As I noted in the Lunch Buffet, there’s been a simmering argument going on for a good while about the relative contribution of redistricting to the advantage Republicans appear to have in the fight for control of the U.S. House (viz. the inability of Democrats to make major gains in 2012 despite winning a plurality of the national House popular vote). Nate Cohn is the latest of many analysts and political scientists to argue that it’s the “clustering” of Democratic votes in big cites that’s most responsible for the “inefficiency” of their House votes, with redistricting playing a real but decidedly less important role.
Slate‘s Dave Weigel responds today with what is in my mind a convincing demonstration that there’s nothing automatic or even “normal” about “clustered” votes in heavily Democratic urban districts. As Maryland’s Democratic redistricting plan illustrated in spreading votes from large and heavily Democratic Montgomery County, it would be entirely possible to achieve very different results in states like Pennsylvania if not for Republican control of state government.
At Ten Miles Square, Jonathan Bernstein concedes Weigel has a point, but argues that local political factors are always going to make the kind of highly sophisticated gerrymander pulled off by Maryland Democrats unusual.
Here’s what I’d add in support of Weigel’s side of this argument. What haunts this discussion is not only the ghost of an “ideal” or “natural” map for this or that state, but also the ghost of some uniform pattern for redistricting that inhibits this or that gerrymandering strategy. It’s pretty clear to me that state legislators learn from their mistakes and adjust their redistricting strategies.
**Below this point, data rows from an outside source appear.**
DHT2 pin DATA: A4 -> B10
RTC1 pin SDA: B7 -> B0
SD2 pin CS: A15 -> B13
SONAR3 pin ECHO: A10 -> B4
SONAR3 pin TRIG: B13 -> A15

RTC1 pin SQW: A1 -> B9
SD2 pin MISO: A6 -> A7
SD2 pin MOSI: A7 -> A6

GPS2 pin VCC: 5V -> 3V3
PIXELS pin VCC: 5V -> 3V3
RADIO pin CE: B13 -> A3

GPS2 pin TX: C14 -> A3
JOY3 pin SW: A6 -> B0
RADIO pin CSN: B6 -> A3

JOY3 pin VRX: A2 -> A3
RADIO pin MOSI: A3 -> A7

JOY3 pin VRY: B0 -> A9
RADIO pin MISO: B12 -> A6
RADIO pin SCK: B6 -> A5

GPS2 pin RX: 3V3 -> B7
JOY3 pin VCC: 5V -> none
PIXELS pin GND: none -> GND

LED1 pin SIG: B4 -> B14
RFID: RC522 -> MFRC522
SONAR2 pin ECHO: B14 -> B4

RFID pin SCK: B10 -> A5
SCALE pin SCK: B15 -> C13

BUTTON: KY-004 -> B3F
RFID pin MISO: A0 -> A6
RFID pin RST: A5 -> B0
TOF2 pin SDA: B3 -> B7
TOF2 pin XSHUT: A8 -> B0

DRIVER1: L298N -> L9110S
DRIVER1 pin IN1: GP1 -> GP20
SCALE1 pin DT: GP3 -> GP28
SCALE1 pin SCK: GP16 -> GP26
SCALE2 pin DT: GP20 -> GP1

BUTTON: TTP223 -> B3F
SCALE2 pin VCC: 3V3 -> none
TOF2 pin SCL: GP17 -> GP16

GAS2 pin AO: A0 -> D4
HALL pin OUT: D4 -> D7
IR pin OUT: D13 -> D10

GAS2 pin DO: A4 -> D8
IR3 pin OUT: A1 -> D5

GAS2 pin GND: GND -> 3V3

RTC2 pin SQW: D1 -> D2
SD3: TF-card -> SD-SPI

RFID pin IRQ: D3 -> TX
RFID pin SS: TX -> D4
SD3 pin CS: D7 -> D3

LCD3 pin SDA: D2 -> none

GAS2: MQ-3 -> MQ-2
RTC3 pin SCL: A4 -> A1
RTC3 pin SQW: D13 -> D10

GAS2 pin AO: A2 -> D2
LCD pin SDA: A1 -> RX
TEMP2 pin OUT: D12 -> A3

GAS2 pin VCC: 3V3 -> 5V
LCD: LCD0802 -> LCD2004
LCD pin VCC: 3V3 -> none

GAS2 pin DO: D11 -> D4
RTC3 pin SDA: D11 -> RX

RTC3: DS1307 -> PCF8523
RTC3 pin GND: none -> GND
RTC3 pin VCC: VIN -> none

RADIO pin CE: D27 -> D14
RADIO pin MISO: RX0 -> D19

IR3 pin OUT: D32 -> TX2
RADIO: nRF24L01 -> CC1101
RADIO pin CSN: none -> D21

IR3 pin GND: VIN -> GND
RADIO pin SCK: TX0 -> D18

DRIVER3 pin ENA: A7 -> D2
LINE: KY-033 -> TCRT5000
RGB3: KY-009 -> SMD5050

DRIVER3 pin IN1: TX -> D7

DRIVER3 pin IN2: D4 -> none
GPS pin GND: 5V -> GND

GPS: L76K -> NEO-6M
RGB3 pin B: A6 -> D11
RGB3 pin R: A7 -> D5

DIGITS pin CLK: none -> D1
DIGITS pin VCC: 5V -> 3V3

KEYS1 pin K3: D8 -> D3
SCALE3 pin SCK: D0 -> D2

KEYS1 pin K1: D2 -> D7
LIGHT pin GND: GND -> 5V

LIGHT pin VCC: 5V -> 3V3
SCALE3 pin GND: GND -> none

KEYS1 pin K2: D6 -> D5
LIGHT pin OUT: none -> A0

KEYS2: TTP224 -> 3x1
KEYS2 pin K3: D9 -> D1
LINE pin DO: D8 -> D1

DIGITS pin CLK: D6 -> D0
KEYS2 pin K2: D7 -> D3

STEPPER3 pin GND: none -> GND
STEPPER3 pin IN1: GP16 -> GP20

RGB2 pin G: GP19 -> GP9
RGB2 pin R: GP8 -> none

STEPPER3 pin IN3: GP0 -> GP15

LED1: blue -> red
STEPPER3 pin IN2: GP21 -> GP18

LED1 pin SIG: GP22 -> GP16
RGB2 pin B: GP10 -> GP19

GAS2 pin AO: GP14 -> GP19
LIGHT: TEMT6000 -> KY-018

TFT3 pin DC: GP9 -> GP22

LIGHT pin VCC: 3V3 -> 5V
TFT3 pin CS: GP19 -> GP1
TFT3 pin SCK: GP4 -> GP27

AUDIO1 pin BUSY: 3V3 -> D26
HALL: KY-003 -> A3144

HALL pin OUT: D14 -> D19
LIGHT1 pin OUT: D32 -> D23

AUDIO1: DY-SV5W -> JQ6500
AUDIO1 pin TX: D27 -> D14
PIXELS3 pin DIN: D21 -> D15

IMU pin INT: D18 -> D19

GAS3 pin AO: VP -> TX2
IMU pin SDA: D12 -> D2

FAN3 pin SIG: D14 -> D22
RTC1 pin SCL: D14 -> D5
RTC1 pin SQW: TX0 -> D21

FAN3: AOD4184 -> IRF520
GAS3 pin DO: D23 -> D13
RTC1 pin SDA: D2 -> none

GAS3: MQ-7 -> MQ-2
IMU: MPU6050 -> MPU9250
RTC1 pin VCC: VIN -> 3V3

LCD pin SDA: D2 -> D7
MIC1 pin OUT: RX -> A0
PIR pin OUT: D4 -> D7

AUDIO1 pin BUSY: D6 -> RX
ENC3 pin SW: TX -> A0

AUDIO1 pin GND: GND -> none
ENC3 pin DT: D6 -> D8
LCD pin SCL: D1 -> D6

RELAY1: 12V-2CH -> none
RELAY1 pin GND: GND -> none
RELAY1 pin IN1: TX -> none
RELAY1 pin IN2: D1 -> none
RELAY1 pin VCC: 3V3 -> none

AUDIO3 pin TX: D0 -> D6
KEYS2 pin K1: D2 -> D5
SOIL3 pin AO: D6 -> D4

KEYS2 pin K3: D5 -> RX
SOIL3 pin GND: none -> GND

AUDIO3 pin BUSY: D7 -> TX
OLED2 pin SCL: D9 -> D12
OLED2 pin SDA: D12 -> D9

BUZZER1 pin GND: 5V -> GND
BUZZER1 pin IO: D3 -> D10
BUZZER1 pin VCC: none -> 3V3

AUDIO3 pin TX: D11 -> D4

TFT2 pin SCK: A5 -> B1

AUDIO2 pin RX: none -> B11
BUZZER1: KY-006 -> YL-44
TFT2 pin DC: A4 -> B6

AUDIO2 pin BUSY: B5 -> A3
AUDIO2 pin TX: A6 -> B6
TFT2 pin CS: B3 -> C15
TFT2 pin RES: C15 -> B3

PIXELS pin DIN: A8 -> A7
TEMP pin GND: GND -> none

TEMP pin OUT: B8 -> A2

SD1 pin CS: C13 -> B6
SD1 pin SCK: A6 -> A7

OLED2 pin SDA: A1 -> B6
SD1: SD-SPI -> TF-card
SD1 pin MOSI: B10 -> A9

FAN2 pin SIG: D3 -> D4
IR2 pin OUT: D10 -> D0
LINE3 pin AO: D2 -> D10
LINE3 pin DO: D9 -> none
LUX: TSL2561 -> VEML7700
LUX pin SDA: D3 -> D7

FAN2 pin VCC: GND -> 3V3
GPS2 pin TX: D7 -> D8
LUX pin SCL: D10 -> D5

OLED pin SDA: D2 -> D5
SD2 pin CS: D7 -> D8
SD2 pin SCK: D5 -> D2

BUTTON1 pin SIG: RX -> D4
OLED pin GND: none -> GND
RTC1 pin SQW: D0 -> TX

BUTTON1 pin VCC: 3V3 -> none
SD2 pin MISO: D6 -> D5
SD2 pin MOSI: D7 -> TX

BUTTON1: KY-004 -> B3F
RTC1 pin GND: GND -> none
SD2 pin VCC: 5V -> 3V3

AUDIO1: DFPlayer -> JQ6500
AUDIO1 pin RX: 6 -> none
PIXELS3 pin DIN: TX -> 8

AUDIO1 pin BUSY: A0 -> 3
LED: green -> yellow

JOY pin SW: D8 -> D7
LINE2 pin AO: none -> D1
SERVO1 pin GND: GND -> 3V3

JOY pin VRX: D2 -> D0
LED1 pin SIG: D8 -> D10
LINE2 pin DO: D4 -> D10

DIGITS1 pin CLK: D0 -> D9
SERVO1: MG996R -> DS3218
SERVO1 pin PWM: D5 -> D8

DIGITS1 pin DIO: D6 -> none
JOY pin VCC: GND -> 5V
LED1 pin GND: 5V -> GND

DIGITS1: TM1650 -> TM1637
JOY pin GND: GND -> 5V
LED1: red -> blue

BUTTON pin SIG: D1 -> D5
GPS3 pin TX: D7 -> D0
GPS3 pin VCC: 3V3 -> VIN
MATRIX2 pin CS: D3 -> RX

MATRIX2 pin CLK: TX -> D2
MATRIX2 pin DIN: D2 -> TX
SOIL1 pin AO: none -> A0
In the 1990s cycle, for example, African-American Democrats often cooperated with Republicans in “packing” black voters into urban districts where black House incumbents could be made perfectly safe–at the expense of Democratic prospects in the districts thereby “bleached.” In the next decennial redistricting cycle, black and white Democrats tended to work together more effectively on redistricting, and Democratic incumbents were less selfish in trying to maximize their own margins.
Meanwhile, in the 00s redistricting cycle Republicans gambled by aiming at making the maximum number of districts competitive in many states where they controlled the process, which paid off temporarily in 2002 and 2004. But by failing to protect enough incumbents, GOPers helped make the Democratic sweep of 2006 possible. In this latest round of redistricting, Republicans focused far more on shoring up vulnerable incumbents, which has limited GOP gains but made them more durable.
The point is that the ingenuity of gerrymandering is limited more by imagination than by any “natural” strategies or even by candidate selfishness. Give Democrats a very strong majority of state governments in 2020, and I strongly suspect they’ll cooperate to deal with the “clustering” problem much as Marylanders did in 2011.